「指が13センチ開く」 鉄アレイやビール瓶で…元横浜大洋エースのフォーク誕生秘話
指の間の“水かき”をカミソリで切除…耳にした元阪神「村山伝説」に衝撃
横浜DeNAベイスターズがかつて、「横浜大洋ホエールズ」と称していた時代を懐かしむファンは今も数多い。とりわけエースの座に君臨した遠藤一彦氏は、長身でモデルのようなスリムな体形に、当時のチームカラーの紺色が映えた。代名詞となったのが、フォークボール。大打者たちをきりきり舞いにさせてきた“宝刀”はいかにして生まれたのか――。
大洋ホエールズが川崎球場から横浜スタジアムに本拠地を移転し、「横浜大洋ホエールズ」に改称した1978年。ドラフト3位ルーキーとして東海大から入団したのが遠藤氏だった。

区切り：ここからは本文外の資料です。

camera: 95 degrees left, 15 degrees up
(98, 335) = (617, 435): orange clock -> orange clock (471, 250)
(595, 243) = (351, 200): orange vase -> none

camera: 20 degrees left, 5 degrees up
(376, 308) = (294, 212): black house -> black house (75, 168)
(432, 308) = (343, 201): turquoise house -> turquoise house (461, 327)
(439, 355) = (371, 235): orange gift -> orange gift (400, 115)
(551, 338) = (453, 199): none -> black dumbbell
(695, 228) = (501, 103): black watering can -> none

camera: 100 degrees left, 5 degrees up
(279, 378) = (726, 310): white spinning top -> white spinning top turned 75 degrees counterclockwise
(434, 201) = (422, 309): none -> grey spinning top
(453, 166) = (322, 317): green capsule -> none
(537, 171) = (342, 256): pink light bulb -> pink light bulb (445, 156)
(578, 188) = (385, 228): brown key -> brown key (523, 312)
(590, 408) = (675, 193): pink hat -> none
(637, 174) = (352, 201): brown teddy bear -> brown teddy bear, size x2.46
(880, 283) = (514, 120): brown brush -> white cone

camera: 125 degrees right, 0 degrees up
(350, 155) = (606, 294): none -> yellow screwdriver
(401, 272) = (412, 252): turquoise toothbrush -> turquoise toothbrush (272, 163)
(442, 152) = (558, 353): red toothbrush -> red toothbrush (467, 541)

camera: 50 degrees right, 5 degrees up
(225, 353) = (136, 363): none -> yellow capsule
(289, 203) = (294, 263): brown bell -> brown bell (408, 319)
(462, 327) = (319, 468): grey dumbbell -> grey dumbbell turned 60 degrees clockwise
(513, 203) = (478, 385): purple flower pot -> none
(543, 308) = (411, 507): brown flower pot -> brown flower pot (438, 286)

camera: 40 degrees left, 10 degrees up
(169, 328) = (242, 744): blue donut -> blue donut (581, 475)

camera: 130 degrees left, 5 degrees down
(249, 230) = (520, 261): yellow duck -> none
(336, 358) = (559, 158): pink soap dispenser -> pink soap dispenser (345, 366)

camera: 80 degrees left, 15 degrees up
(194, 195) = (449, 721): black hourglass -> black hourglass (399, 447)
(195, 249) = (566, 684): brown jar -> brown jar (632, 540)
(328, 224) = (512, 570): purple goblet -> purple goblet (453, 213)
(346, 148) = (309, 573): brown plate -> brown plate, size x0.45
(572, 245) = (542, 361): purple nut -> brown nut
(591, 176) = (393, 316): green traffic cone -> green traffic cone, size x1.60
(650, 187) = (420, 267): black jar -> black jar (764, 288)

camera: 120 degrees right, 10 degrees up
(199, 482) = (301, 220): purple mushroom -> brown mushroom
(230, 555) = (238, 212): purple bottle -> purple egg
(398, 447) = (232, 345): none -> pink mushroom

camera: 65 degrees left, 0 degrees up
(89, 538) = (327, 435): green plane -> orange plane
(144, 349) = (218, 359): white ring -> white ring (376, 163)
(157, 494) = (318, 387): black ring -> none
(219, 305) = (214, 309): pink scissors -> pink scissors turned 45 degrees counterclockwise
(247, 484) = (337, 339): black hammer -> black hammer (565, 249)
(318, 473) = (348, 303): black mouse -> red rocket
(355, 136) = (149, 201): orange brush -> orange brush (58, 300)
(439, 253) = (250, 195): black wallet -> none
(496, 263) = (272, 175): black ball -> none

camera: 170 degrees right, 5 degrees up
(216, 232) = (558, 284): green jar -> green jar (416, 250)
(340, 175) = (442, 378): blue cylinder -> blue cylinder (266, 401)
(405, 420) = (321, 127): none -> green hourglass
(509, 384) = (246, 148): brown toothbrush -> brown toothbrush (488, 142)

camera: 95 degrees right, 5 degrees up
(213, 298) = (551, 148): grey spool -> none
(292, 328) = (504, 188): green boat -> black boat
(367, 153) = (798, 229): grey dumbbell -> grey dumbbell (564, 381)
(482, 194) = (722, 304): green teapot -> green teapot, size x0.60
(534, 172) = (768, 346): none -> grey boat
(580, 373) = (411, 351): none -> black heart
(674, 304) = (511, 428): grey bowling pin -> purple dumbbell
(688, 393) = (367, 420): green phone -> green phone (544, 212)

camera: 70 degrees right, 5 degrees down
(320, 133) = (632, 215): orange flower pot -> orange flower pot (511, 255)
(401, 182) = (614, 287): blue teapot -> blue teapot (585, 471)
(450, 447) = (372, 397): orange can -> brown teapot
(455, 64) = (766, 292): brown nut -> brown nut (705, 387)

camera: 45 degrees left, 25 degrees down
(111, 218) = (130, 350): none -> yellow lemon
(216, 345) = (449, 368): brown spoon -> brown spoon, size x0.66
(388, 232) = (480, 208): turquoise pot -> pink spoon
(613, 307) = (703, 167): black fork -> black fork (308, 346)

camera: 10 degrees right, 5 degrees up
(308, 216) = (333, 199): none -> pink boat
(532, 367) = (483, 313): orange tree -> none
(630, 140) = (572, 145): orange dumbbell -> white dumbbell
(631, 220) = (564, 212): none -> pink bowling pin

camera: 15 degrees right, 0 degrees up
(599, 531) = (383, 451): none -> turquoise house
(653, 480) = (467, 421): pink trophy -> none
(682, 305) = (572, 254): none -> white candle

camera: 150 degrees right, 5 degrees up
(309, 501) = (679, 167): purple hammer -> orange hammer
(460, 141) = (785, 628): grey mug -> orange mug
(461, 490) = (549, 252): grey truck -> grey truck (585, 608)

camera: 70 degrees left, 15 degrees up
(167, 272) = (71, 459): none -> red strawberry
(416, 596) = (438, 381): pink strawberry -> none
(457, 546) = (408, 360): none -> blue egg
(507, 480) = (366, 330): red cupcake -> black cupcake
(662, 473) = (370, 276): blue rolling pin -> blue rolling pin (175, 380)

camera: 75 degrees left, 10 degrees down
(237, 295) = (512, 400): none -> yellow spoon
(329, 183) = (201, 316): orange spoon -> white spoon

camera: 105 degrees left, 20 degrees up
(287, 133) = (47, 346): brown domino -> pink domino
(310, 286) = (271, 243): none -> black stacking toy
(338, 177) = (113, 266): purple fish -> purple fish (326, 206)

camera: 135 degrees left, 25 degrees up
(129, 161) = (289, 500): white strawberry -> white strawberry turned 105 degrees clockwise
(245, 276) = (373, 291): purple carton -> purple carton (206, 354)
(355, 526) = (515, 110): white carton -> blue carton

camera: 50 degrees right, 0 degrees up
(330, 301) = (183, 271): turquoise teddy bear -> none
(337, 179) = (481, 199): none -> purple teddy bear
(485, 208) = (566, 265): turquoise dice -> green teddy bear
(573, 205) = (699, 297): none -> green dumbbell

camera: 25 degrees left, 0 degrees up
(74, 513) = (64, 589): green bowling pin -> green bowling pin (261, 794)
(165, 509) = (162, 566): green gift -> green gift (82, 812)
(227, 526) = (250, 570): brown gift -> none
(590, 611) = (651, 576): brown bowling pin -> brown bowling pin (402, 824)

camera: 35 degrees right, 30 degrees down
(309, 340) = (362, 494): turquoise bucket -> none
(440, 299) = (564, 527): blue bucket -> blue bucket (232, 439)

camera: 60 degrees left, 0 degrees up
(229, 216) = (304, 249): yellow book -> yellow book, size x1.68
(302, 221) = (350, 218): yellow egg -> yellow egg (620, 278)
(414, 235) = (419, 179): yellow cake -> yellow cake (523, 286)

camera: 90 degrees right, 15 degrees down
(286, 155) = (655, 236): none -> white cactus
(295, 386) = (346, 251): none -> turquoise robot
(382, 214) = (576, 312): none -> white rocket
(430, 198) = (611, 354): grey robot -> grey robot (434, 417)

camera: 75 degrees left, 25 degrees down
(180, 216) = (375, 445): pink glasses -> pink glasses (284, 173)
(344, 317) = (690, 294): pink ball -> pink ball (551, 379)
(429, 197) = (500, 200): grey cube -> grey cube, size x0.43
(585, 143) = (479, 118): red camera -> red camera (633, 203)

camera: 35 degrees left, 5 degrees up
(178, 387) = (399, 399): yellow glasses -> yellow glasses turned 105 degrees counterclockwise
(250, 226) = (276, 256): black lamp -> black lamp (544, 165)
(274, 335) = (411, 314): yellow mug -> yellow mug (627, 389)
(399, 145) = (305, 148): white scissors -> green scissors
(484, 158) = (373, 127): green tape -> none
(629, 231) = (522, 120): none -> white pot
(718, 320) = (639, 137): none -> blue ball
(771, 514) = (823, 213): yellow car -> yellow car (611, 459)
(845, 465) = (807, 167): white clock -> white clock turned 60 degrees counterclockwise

チームが「横浜ベイスターズ」に名前を変えた93年に遠藤氏は現役を引退。プロ生活15年は「横浜大洋ホエールズ」の全歴史と重なった。
その15年間、チームは優勝なし。Bクラス12回と決して強くなかったが、エースの遠藤氏は通算134勝128敗58セーブと奮闘した。沢村賞に1度、最多勝に2度輝き、当時は連盟表彰のなかった奪三振部門でも3度リーグトップの数字を残した。最大の武器は、プロ2年目から投げ始めた落差の大きいフォークだった。
プロ1年目はストレートとカーブだけで挑み、1軍11試合登板で1勝0敗、防御率4.50。迎えた2年目、静岡・草薙での春季キャンプから本格的にフォークの習得に取り組んだ。その背景には、フォークを武器に通算222勝を挙げ「ミスタータイガース」の異名を取った元阪神・村山実氏の存在があった。
キャンプ中、阪神時代に村山氏とバッテリーを組んだ経験を持つベテラン捕手の辻恭彦氏と相部屋になった。「村山さんはこう投げていたぞ」と連日アドバイスを受けた。「村山さんはフォークを投げやすくするために、右手の人さし指と中指の間の“水かき”をカミソリで切除して広がるようにしたと聞いて、衝撃を受けました」と遠藤氏は振り返る。
遠藤氏が水かきを切ることはなかったが、その後、辻氏の紹介で村山氏から直接「ボールを挟む力をつけろ」と助言され、鉄アレイを人さし指と中指だけで挟み上げ下げするトレーニングを行った。遠征での移動の最中は、人さし指と中指の間にテニスの硬式ボールを挟み、グイグイと押し広げた。会食中には、ビールの中瓶を2本の指で持ち上げ、仲間のコップへ注いだことも。その結果、遠藤氏は「今も指の間は12~13センチは軽く開きますよ」と笑う。